As Design Council chief design officer Mat Hunter says, ‘Steve Jobs was very rare as a chief executive in that he had a true appreciation of design.’

Under Jobs’s leadership, Apple product launches turned into a showbizzy celebration of product design, so the introduction of the iPad was hailed as ‘an entirely new category of device’ and the iPhone launch was combined with a rebrand of the company.

Seymour Powell co-founder Richard Seymour says, ‘Dell, IBM, Samsung, they all make machines – but when you buy Apple products they aren’t machines, they’re souveneirs of an ethos.’

He adds, ‘There is a very strong sense of loss – the high priest of this astounding religion, who was supposed to be immortal, isn’t.’

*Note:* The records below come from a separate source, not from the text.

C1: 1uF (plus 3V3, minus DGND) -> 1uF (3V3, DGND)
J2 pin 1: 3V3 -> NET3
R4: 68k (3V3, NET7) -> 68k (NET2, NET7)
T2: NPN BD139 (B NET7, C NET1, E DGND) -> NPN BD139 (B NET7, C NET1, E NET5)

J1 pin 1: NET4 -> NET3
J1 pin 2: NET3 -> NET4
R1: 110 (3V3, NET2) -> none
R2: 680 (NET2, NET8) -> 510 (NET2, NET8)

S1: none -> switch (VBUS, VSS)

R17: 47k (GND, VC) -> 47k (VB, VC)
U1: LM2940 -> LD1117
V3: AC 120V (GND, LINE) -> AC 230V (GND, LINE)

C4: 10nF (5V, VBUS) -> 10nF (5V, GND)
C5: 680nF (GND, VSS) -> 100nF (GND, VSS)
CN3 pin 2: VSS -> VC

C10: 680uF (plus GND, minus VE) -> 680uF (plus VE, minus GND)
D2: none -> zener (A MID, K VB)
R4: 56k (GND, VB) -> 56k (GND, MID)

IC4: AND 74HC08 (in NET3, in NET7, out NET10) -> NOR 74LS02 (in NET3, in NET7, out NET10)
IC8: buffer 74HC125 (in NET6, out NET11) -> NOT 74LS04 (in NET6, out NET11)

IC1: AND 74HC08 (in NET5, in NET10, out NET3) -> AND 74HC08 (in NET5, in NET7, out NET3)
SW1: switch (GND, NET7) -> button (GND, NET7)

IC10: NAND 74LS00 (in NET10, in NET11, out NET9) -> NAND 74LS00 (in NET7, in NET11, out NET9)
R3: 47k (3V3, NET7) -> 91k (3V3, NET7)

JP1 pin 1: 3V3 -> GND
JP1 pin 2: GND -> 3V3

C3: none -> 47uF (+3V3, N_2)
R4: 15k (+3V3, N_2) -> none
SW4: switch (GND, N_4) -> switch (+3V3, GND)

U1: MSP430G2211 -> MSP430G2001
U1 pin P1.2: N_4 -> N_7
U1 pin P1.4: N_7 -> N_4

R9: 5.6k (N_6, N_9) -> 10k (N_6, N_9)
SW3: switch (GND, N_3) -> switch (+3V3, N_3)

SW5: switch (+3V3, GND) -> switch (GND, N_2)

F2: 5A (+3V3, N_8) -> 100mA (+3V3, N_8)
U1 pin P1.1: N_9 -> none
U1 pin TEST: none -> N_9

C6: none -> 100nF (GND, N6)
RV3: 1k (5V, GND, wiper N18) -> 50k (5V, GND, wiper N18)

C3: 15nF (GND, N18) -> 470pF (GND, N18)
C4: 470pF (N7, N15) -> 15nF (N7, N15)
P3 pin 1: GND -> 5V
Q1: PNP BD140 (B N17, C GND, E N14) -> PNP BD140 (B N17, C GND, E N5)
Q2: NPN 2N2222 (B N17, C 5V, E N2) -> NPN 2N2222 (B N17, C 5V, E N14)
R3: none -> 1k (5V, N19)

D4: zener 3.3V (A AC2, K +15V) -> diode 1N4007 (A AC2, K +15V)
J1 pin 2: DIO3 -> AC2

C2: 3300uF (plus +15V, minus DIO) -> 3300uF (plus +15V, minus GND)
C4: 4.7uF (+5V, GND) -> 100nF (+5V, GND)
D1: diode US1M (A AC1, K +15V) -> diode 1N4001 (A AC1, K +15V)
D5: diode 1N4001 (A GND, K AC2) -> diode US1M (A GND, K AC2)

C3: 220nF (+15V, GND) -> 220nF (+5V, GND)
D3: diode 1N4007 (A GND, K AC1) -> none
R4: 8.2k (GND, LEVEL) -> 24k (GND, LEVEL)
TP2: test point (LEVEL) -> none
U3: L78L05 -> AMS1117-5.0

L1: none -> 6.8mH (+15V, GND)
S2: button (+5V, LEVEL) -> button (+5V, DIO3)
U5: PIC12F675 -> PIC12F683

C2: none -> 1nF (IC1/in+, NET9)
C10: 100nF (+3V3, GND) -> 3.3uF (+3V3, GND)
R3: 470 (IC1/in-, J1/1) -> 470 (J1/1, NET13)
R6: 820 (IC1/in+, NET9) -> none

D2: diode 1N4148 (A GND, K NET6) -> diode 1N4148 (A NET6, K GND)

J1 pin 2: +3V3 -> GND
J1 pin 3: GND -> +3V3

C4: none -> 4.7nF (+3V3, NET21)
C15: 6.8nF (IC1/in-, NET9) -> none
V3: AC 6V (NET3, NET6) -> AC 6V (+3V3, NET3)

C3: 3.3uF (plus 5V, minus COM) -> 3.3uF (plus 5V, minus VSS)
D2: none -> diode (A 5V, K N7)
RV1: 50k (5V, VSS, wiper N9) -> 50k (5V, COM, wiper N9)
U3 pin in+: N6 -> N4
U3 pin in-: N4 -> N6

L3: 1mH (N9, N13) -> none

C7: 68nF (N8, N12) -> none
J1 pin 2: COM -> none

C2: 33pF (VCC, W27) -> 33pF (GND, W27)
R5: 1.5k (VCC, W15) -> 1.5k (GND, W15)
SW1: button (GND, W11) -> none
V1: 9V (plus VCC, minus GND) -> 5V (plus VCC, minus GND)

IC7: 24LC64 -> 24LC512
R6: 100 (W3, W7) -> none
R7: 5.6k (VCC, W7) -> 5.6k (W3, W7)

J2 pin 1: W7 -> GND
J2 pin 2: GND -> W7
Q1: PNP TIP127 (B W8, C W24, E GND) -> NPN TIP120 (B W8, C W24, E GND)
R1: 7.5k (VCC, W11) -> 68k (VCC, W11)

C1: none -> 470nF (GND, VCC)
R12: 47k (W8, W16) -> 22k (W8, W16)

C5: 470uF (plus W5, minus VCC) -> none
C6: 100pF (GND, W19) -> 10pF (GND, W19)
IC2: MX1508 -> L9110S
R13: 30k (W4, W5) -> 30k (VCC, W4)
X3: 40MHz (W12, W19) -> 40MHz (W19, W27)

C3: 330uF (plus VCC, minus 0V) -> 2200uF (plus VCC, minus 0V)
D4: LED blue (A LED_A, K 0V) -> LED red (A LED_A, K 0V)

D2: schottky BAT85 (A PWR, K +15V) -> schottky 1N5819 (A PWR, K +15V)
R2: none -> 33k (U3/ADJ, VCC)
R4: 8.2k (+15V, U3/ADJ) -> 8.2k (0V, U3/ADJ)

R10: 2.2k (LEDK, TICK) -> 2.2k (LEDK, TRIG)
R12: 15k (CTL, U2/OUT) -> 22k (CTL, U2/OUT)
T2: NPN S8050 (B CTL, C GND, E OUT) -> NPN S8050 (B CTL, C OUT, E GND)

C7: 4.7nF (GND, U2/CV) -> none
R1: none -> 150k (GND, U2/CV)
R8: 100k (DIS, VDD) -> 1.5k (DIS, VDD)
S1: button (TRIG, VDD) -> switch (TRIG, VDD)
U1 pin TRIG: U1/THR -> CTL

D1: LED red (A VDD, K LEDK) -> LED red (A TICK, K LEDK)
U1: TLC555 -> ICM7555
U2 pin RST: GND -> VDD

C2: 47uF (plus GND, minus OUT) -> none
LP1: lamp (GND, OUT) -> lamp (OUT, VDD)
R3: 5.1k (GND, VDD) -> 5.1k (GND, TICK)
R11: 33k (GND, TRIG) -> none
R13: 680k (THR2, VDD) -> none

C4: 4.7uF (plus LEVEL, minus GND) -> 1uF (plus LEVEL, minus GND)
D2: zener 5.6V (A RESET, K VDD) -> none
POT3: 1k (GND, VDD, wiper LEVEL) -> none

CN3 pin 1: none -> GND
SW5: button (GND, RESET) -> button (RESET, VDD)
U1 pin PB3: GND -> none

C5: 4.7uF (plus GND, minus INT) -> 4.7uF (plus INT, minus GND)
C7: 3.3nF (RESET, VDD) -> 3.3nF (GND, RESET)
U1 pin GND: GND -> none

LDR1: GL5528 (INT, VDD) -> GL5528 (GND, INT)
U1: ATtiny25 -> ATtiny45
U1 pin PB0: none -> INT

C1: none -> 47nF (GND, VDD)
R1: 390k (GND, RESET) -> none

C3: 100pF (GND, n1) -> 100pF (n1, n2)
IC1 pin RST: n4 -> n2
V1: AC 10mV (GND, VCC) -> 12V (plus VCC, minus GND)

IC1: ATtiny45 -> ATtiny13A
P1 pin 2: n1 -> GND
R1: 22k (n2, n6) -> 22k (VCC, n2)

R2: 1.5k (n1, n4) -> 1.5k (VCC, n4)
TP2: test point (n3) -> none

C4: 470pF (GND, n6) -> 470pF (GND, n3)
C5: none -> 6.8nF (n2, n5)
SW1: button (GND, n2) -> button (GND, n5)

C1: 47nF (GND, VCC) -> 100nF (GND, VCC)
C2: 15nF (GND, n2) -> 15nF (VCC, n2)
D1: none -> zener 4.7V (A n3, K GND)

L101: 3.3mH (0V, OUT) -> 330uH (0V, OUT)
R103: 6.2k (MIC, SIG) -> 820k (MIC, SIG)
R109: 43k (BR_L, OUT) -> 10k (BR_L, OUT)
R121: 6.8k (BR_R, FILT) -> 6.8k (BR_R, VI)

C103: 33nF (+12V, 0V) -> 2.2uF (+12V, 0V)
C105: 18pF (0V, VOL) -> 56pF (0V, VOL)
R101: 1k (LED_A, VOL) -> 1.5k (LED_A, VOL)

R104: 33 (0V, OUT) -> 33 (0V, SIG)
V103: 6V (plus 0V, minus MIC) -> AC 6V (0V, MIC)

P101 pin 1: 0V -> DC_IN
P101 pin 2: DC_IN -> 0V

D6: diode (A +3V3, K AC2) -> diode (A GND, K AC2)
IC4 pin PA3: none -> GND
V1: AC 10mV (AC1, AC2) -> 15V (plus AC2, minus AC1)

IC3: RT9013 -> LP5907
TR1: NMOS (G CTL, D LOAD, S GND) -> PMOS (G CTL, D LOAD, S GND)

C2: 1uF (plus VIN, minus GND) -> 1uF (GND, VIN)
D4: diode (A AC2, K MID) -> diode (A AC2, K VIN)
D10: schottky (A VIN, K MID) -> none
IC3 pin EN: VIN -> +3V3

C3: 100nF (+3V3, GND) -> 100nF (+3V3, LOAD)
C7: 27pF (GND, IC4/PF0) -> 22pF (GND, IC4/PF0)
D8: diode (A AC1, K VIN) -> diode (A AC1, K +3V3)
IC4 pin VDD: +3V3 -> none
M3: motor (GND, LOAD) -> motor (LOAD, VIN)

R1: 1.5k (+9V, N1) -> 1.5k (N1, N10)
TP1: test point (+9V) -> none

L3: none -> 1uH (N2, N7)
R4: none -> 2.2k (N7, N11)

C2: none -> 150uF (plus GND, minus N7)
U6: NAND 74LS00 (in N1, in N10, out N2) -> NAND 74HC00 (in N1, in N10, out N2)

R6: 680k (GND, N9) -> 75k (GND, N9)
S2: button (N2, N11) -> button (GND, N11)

The company picked up numerous Design Week Awards and D&AD pencils and was one of the first organisations to be inducted into the Design Week Hall of Fame.

But Jobs’s most obvious link to the UK design industry was his nurturing of British-born Northumbria University industrial design graduate Jonathan Ive.

When Jeremy Myerson interviewed Jobs and Ive for Design Week in 2002 he caught some of the chemistry between the two.

‘So much of our design process is a design coversation, a story,’ Ives said, before Jobs interjected, ‘It’s not like I come along and say “I’ll have one of those”. Instead I’ll come in with 38 stupid ideas and eventually we’ll hit on something sweet, something that starts to solve problems. The basis is figuring out what problems you have.’